The evolutionary implications of sperm competition were first recognized in 1970, when it was realized that competition between males could continue beyond copulation and insemination, and that what males really compete for is fertilizations rather than mates.
Sperm competition generates conflicting selective pressures on males. On the one hand, selection will favor males that manage to fertilize the ova of already-inseminated females, but on the other, it will also favor males that prevent other males from fertilizing the ova of females they themselves have recently inseminated.
Initially, it was assumed that females had little to gain from copulating with more than one male, and it was also assumed that they were either passive or reluctant participants in sperm competition.

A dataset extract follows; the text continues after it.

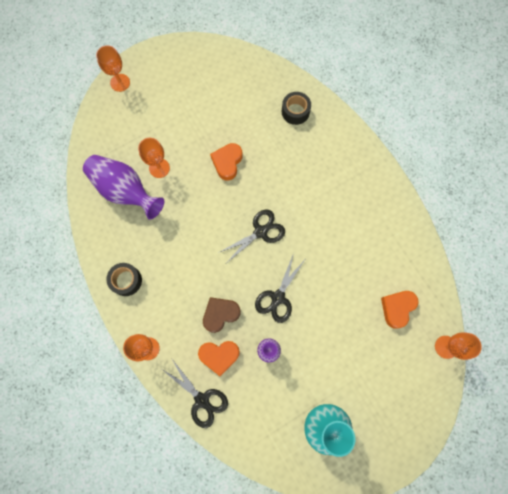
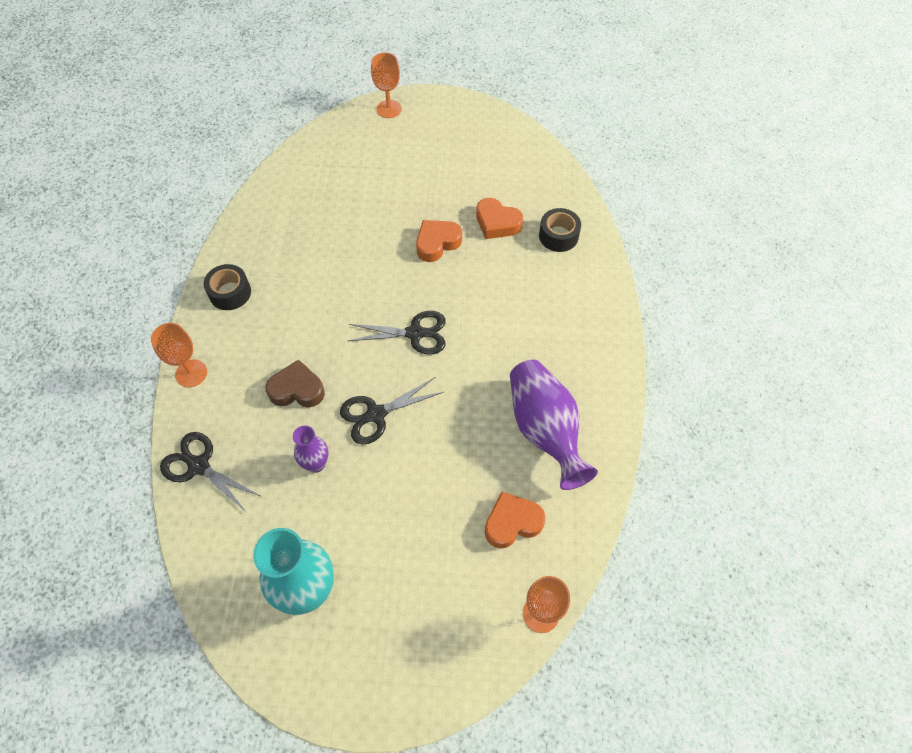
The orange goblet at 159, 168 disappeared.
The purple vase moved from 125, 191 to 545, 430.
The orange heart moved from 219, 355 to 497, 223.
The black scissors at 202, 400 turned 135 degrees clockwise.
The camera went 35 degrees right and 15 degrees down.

More recently, it has been recognized that not only do females actively seek multiple partners, but that they do so because they may obtain evolutionary benefits from having their ova fertilized by particular males. As a result, females of some species may have evolved the ability to discriminate in their reproductive tract between the sperm of different males (referred to as cryptic female choice).

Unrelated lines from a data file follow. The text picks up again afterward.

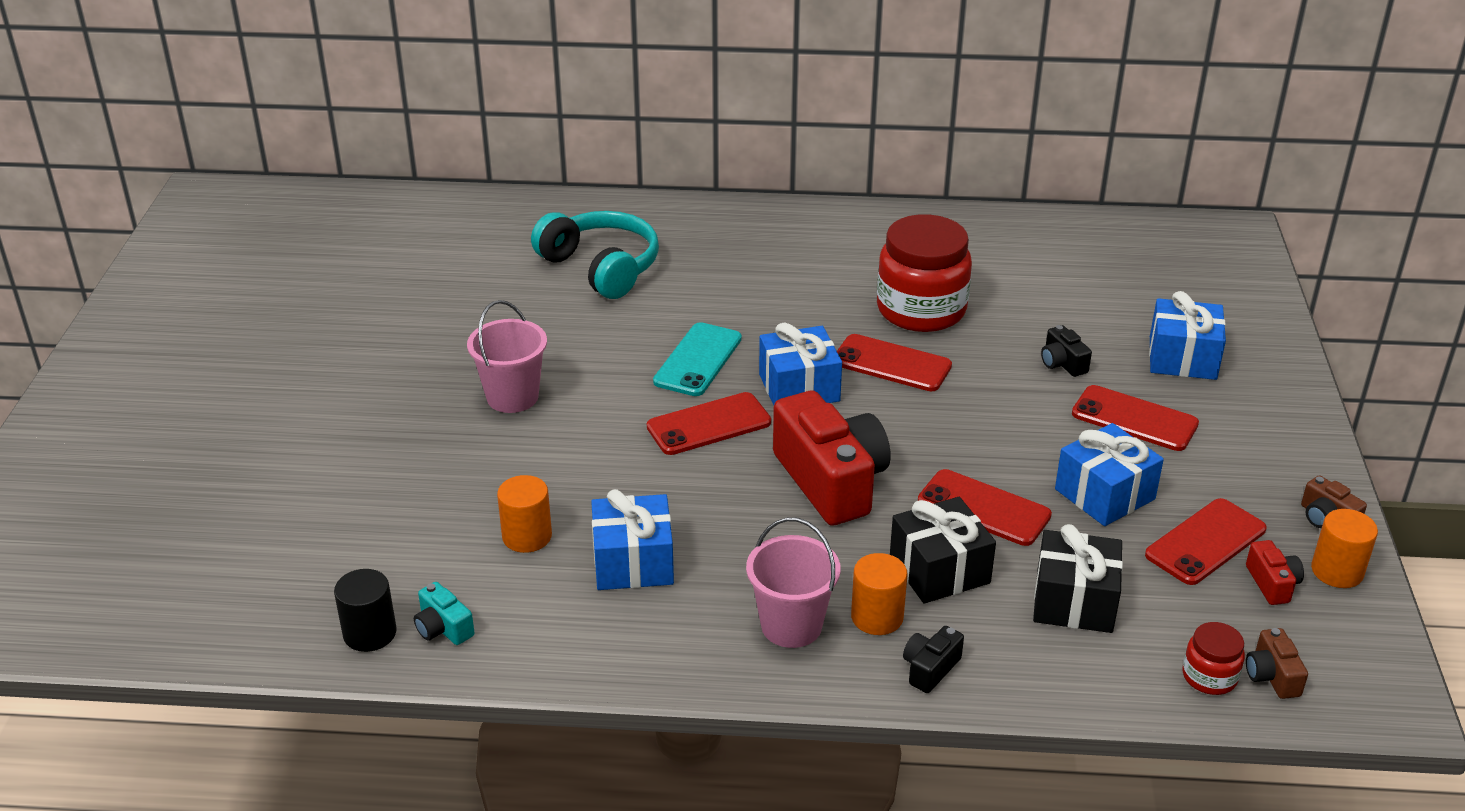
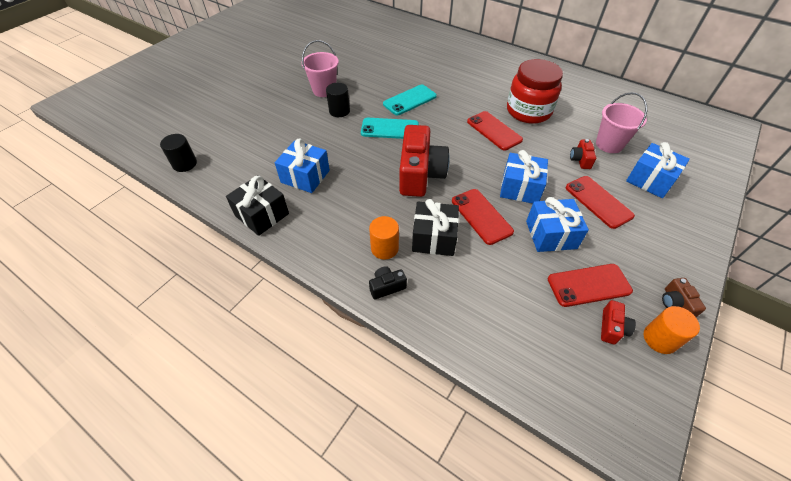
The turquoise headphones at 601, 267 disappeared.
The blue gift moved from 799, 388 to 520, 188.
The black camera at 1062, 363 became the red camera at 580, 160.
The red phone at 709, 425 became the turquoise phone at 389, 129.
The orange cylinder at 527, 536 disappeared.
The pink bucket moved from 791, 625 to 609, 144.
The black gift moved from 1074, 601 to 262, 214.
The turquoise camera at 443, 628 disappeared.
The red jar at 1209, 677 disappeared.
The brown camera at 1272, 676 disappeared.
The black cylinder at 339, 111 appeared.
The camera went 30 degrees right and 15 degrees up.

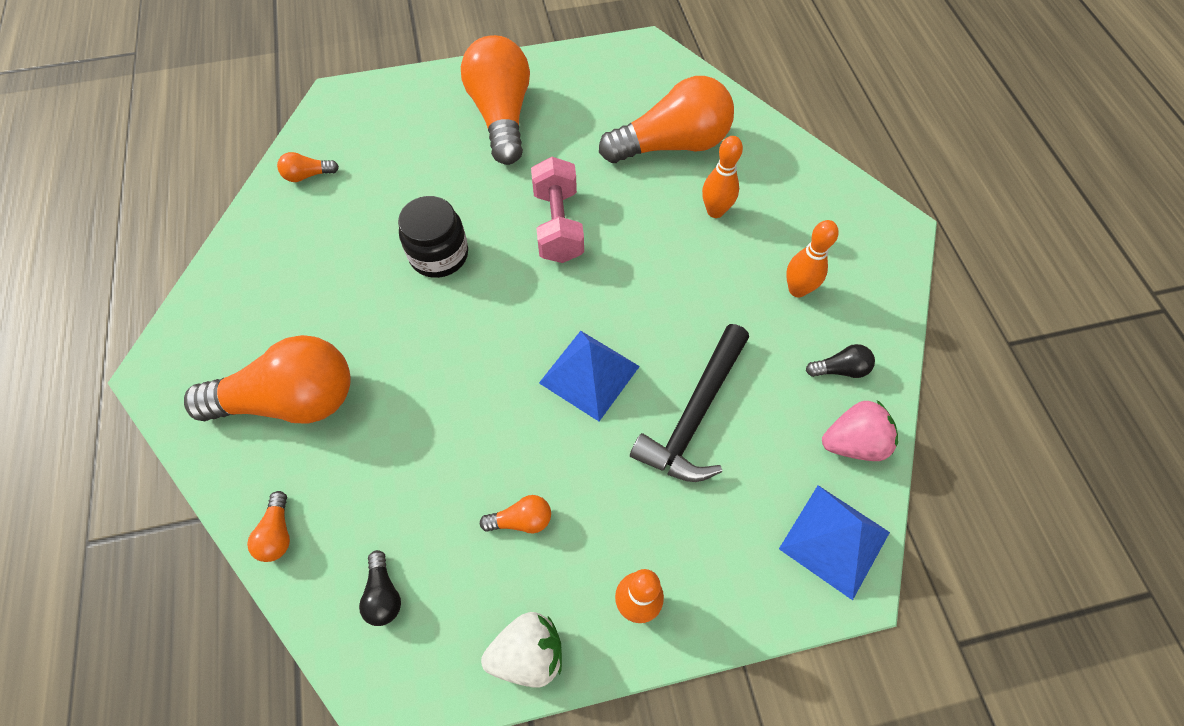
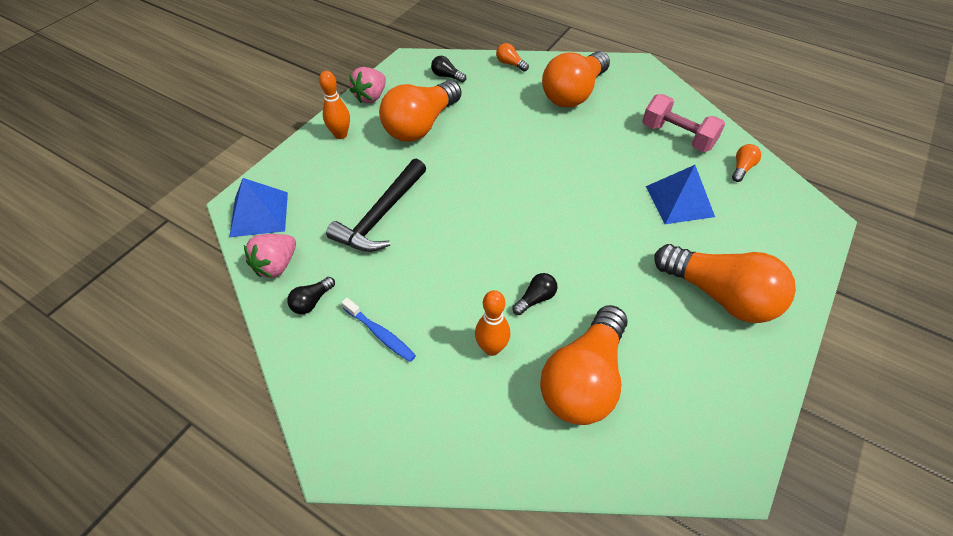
The pink dumbbell moved from 558, 225 to 677, 137.
The black jar at 439, 255 disappeared.
The orange bowling pin at 797, 289 was replaced by the blue toothbrush at 380, 334.
The black hammer at 695, 415 turned 135 degrees counterclockwise.
The blue pyramid moved from 589, 374 to 679, 201.
The orange light bulb at 521, 520 changed to 2.47 times the size.
The white strawberry at 528, 653 became the pink strawberry at 371, 97.
The black light bulb at 535, 299 appeared.
The camera went 135 degrees right and 10 degrees down.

Sperm competition may therefore result in the rapid coevolution of male and female reproductive traits.
Adaptations to Sperm Competition
All parts of a male’s reproductive anatomy—the testes, sperm storage sites, the penis, accessory glands and the seminal fluids they produce—and the sperm themselves have been shaped by sperm competition (and cryptic female choice).
*Eggs are relatively few, large, and do not move, whereas sperm are many, small, and mobile.